Last week the Girl and I were running some errands and, while driving about 4 miles from one store to another, we saw 5 people dressed all in black, with long sleeves and long pants. It was about 105 degrees. Today I saw a dude in a black hoodie and he was wearing the hood part. Walking down the road. In 105 degrees. I like the heat and all, but, damn. People are crazy. It’s sick hot here. Most people wear tank tops and shorts, and plenty of people carry umbrellas or parasols. It’s not at all weird to see some big tough guy carrying a pink parasol. The sun is that brutal. And then there are the people dressed like they’re going to a funeral in North Dakota, not even carrying a bottle of water.

Don’t even get me started on the people out exercising at lunchtime.

Here’s to you, people dressed for the winter while walking around one of the hottest parts of the country during what will most likely be remembered as the hottest summer on record (until next summer, probably).

Fortunately, ice cream and quiescently frozen treats are easy to come by around here.

Obstinence Only Education

It's my religious right to allow my toddler to set herself on fire and she'll live with the consequences.

It’s my religious right to allow my toddler to set herself on fire and she’ll live with the consequences.

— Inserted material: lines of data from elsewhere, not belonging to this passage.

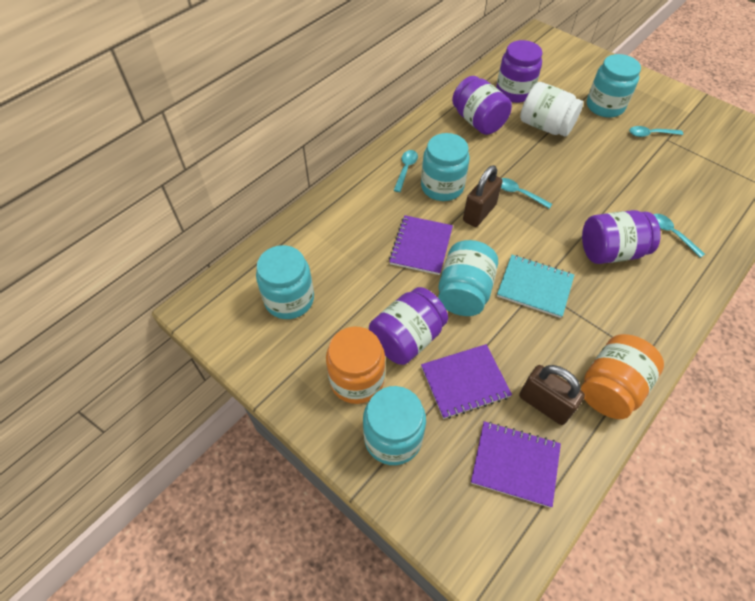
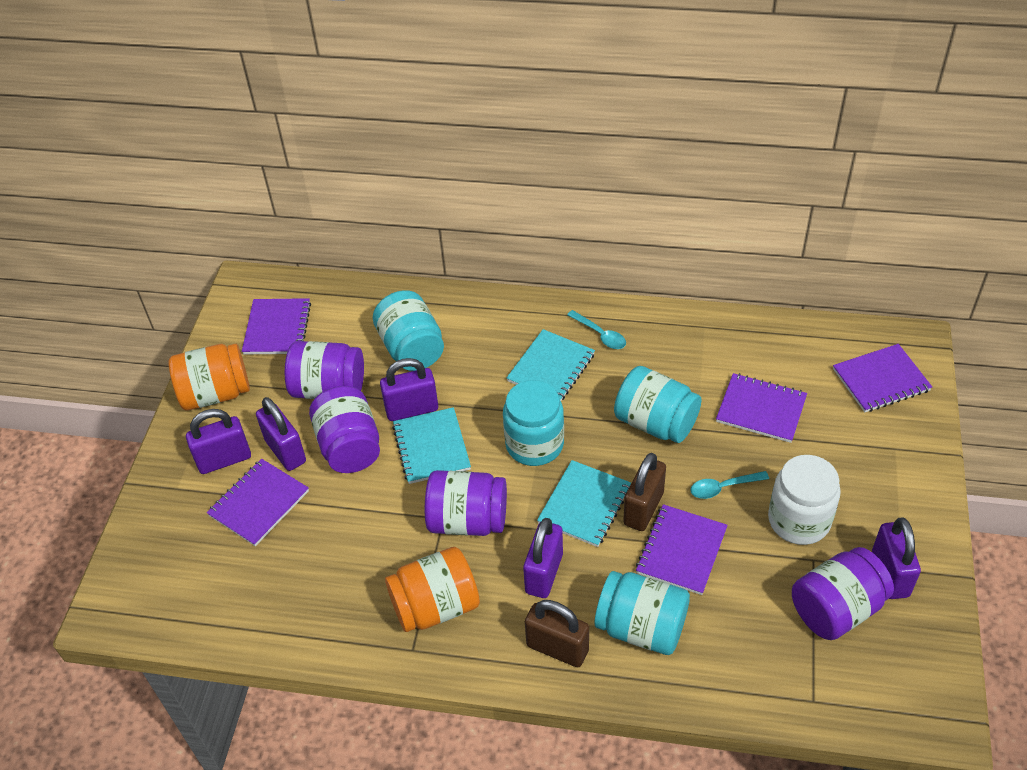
purple notebook: 3 -> 5
purple padlock: 0 -> 5
turquoise jar: 5 -> 4
turquoise notebook: 1 -> 3
turquoise spoon: 4 -> 2

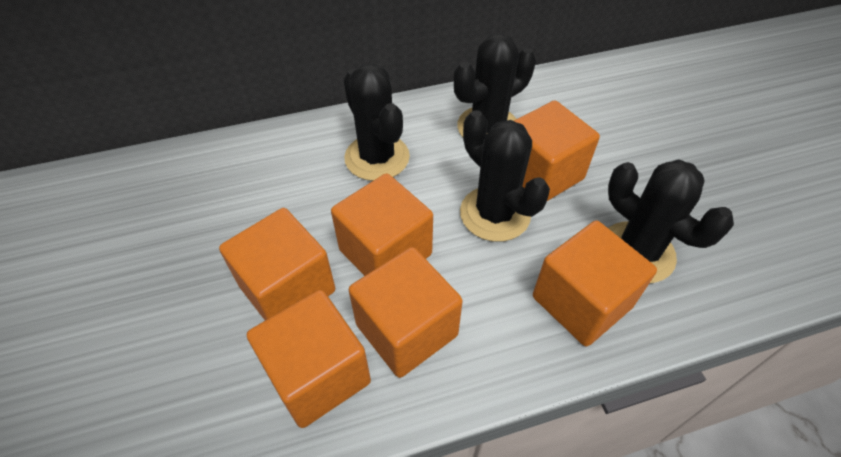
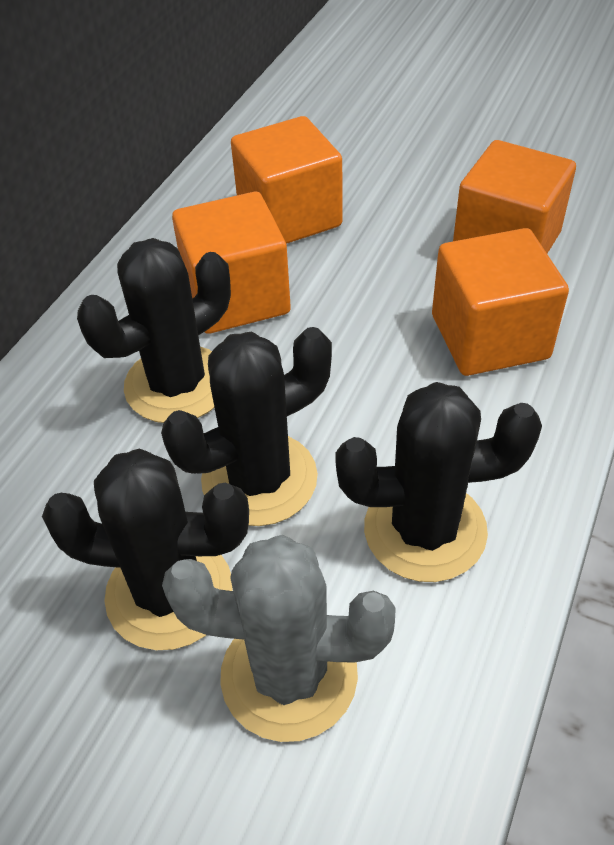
grey cactus: 0 -> 1
orange cube: 6 -> 4

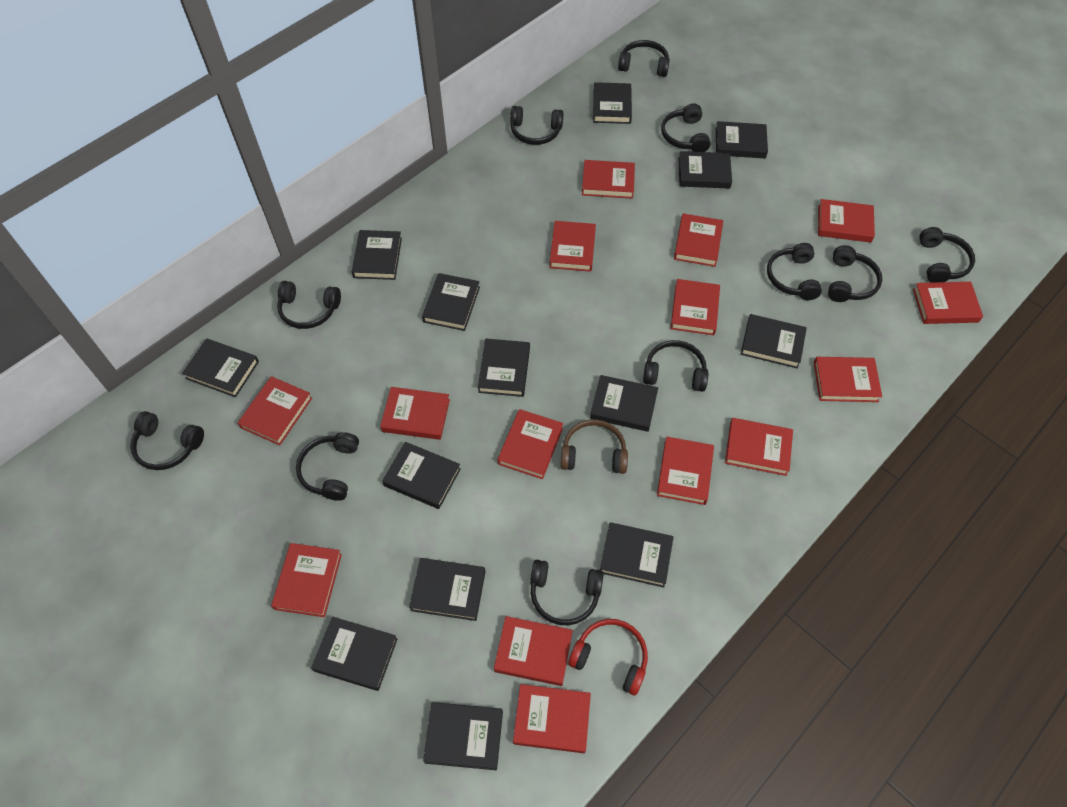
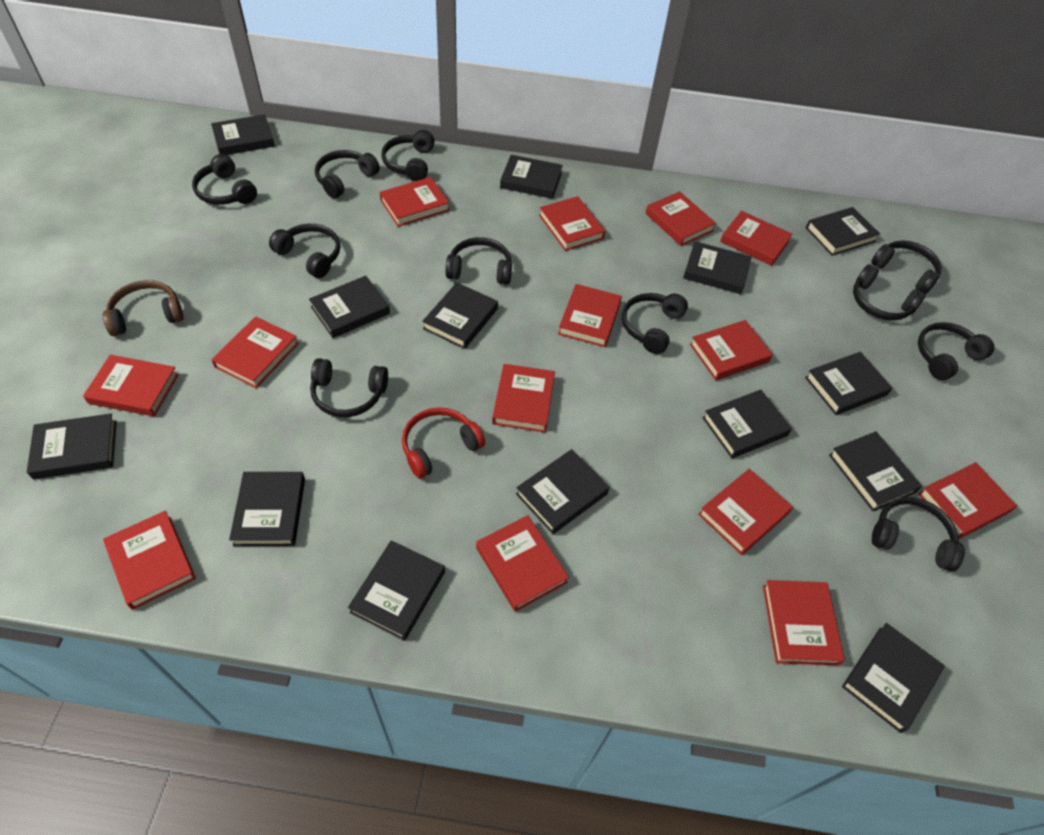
red book: 15 -> 14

Giving advice is one of those things. I’m not sure, exactly, why people come to me for counsel, but I definitely like telling people what to do, and usually they find my words enlightening. So…sometimes I like to seek out and answer strangers’ questions on the Internet.

Every time I find myself on some site where people are asking for advice, I end up giving desperate teenagers straight talk sex education, because kids in this country seem woefully uninformed about birth control, pregnancy, sexually transmitted diseases, not to mention their basic sexual rights as human beings. It’s surprising how ignorant some of these kids are. They definitely shouldn’t be having sex at all, but since they’re going to do it anyway, it behooves them to go at it armed with all the information they need to do it safely.

Why are they so woefully ignorant?

Abstinence only education is an oxymoron. The vast majority of Americans will have premarital sex. Most of them will do so for the first time before they’re 21. Half of them will do so by the time they’re 17. Some of them are younger. The ones who’ve learned to protect their bodies and respect themselves will learn and grow and stay safe throughout their experiences. The ones who have been taught nothing will end up like this. Or this. Or this. Because one of the most harmful things you can do to a child’s psyche is alienate that child from their body.

People like to have sex because, if you do it right, sex is awesome. But to do it right, you need to start with the right knowledge, and that information takes years to acquire. Toddlers need honest information about their bodies, and so do grade school kids, and so do teenagers. It’s a long conversation. If you think that you are somehow protecting your family by not having it, try checking those 3 links in the last paragraph again.

People who receive abstinence only education are much more likely to experience unplanned pregnancies and contract STIs. The only proven way to reduce the incidence of abortion in any community is to ensure that everyone receives comprehensive sex ed and access to affordable birth control.

Or, conversely, you could hide your head under a false pretext and pretend not to notice when things start catching fire.